Semua kekuatan pribumi baik yang gaib maupun nyata dikerahkan
untuk merebut Caringin Kurung dan mengembalikan hak Wiranegara
dari kampung Gembrong di belakang Maseng Arya Wiryakusuma membantu
juga Suryakancana yang di luhurkan di kabupatian Bogor
di Pasir Muncang-Muara Jaya tegak berdiri Batara Kresna
Ki Kartaji, Aji Tapak Ireng dan Aji Wisa Ireng di Curuk Dengdeng
tidak ketinggalan pula Galuh Pakuan yang dihadirkan
untuk memperkuat seluruh pasukan-pasukan pribumi
Jaka Kadir dan Jaka Bledek menahan jalan di Legok Antrem
Eyang Bangala di Cimande Hilir, Ranggawulung di Pancawati
serta Aki Ranggagading dan Ki Kumpi di Cigintung-Caringin
hanya satu tokoh pribumi memilih untuk memihak Belanda
yaitu Hadikusuma, putra Tubagus Gelondong, di Cikeretek-Cibolang
Dalam adu senjata di hibar Caringin pada medan laga di bumi Pakuan itu
karena kehendak Yang Maha Kuasa
pasukan pribumi tak berhasil mencapai maksudnya
Bersama dengan perjalanan waktu yang mengikis dunia kebendaan
lenyap pula tempat dilingkup tembok dimana terdapat pohon beringin itu
tetapi rupanya tetap dikenang lalu dilontarkan ke masa depan
dijadikan ramalan melalui kata-kata orang tua :

"Lamun geus ngadeg Caringin Kurung, didieu bakal rame, didieu bakal makmur"

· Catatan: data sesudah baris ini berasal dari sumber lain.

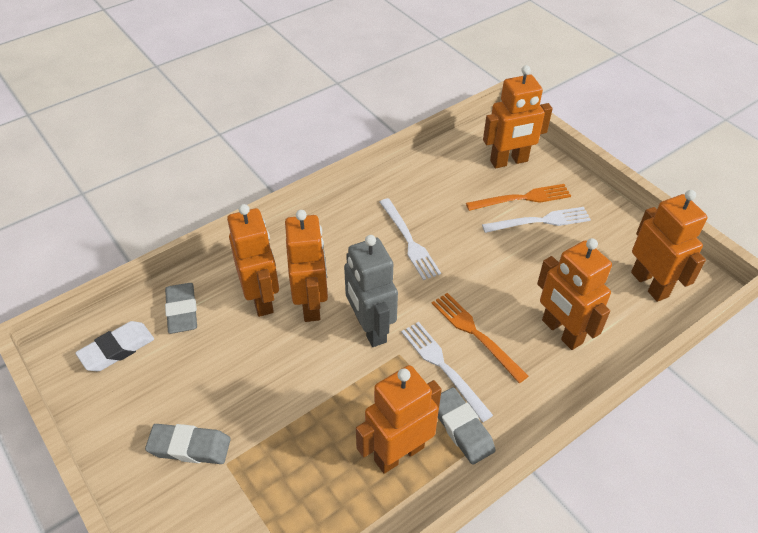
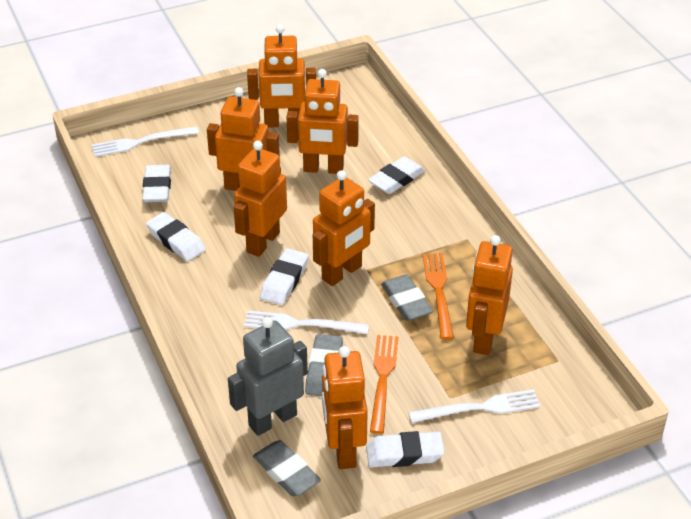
orange robot: 6 -> 7
white eraser: 1 -> 5

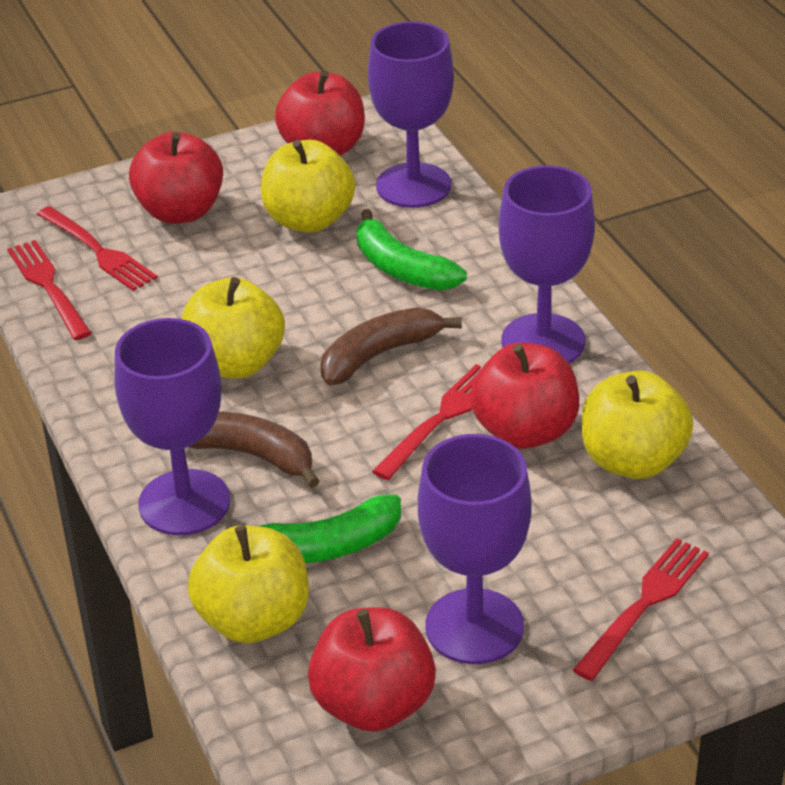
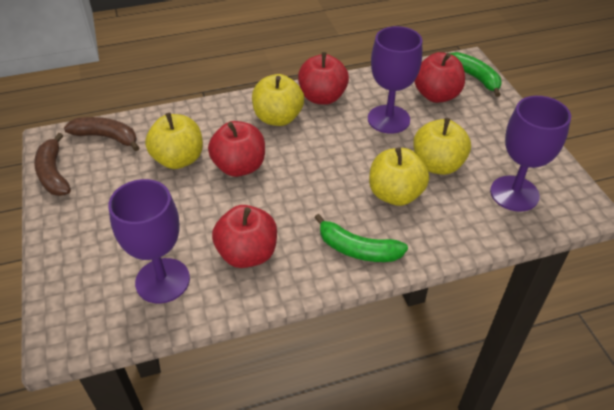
purple goblet: 4 -> 3
red fork: 4 -> 0

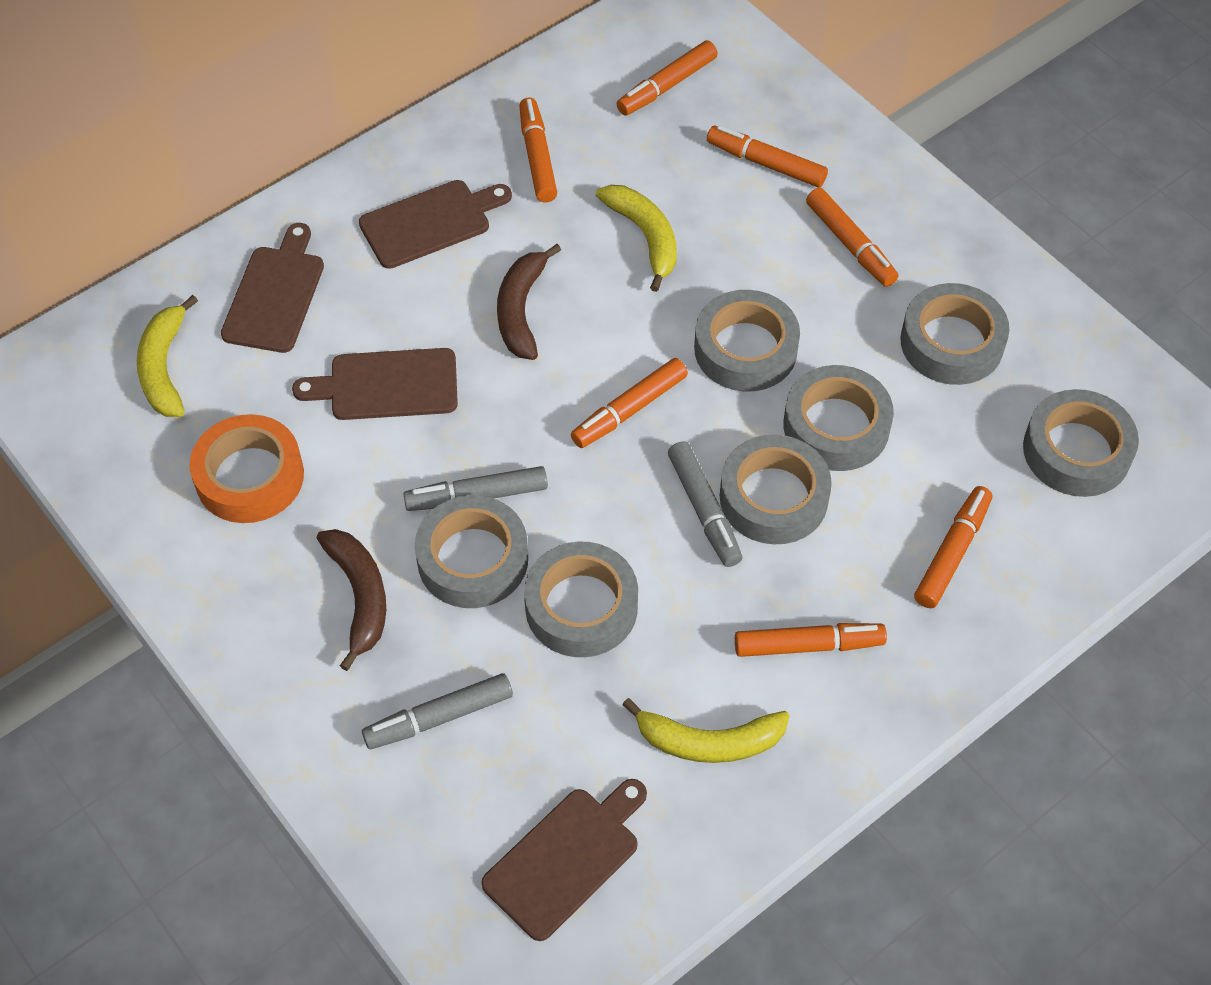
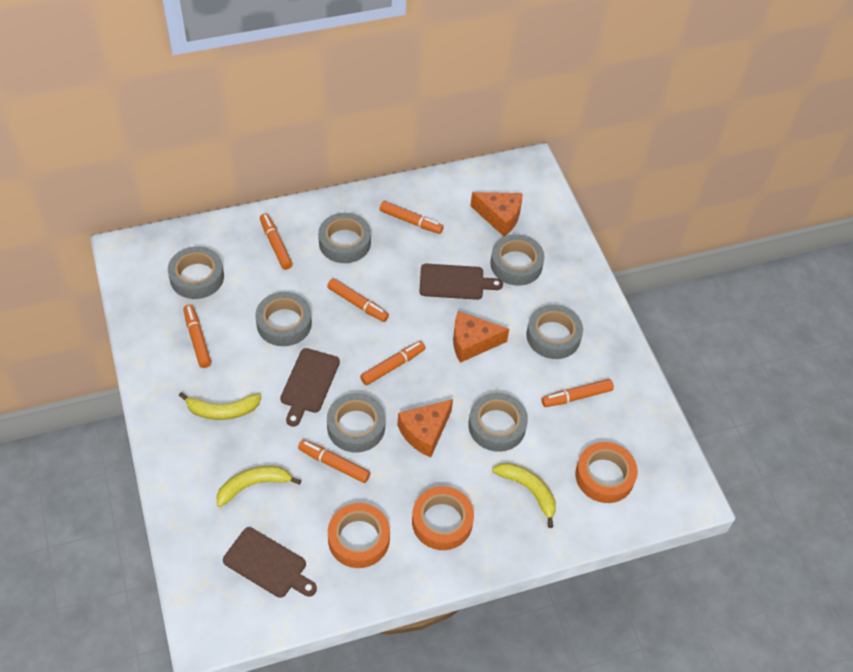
brown banana: 2 -> 0
brown cutting board: 4 -> 3
grey marker: 3 -> 0
orange cheese: 0 -> 3
orange tape: 1 -> 3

Demikianlah babad Caringin Kurung menurut penuturan Ki Jumanta
benar tidaknya kiranya hanyalah Tuhan yang mengetahui
tetapi satu hal saja hendaknya jangan dilupakan oleh para pewaris
ini adalah tanah perjuangan, tanah keperwiraan dan tanah keperkasaan
Ini adalah tanah orang yang beribadah, bekerja keras dan membangun kemuliaan
Karena itu bangkitlah untuk Caringin, untuk tanah air dan untuk masa depan

Semoga menerima berkat Yang Maha Kuasa … Semoga memperoleh restu para pendahulu
… Semoga mewarisi semangat para leluhur!